Wooldrige, Kondracke, and the rest of that peculiar breed of conservative who spends they days beating their chests and their nights cowering beneath the bed are, to me, among the most baffling figures in American political life. Their argument last night was that the War on Terror was, if anything, a PC understatement, a way to inoffensively mask the true battle which was against "Radical Islam." Why you'd err in that direction, rather than calling it a War on al Qaeda, escapes me. When someone is killed in a drug crime, the police don't declare war on everyone who seeks to enrich themselves through extralegal means.

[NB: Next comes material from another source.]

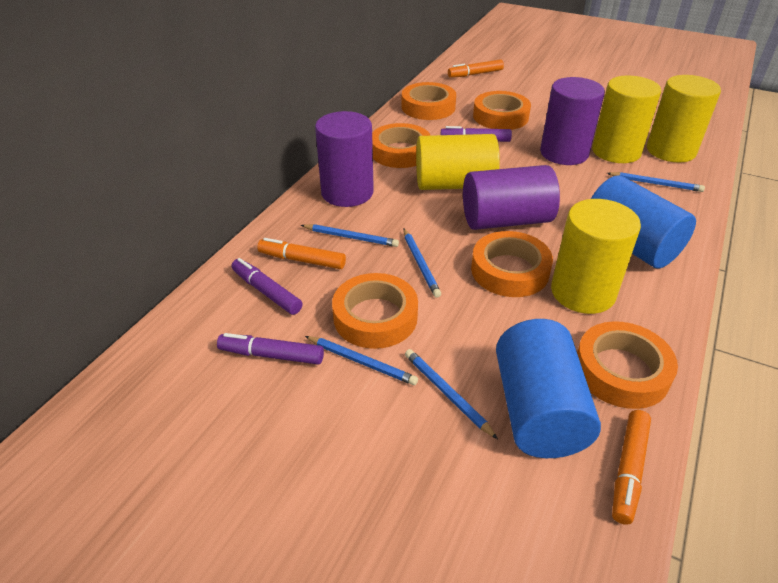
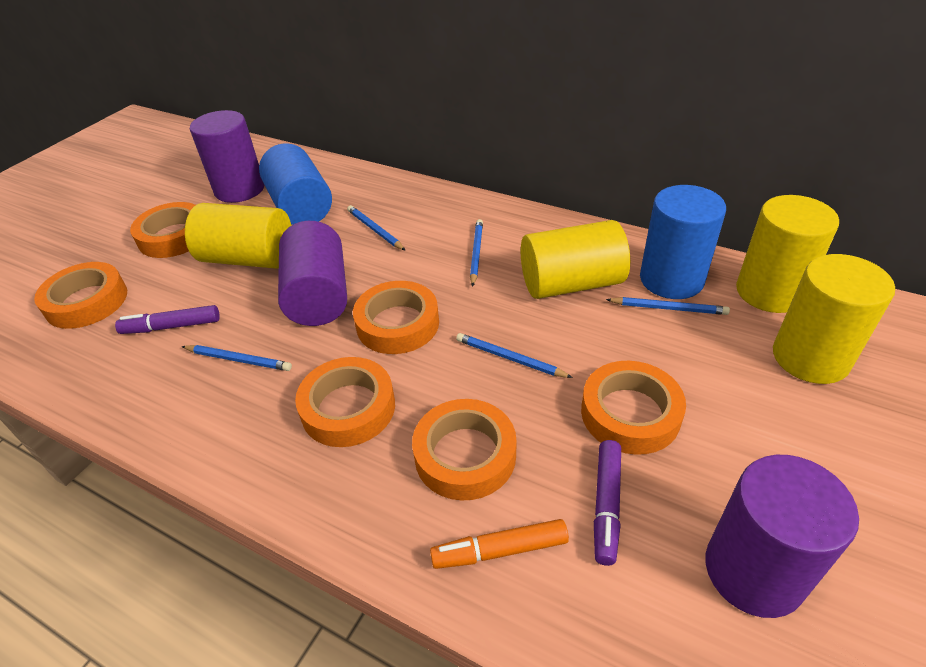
orange marker: 3 -> 1
purple marker: 3 -> 2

Meanwhile, it turns out that the Islamic world is right. In the minds of those behind this campaign, this is indeed a war against Islam. The enemy is religious, his skin is brown, his God is Allah. When Wooldridge and Kondracke complain that liberals don't adequately respect the massive exercise in self-restraint and multiculturalism exhibited in the moniker, they lay bare that they're seeking an entirely different fight. Most liberals I know think we've literally got a war against al Qaeda, its operational affiliates, and its imitators, and are bogged down in a useless fight against Iraq. Elements of the right, it seems, are engaged in a clash of civilizations. A Crusade by any other name...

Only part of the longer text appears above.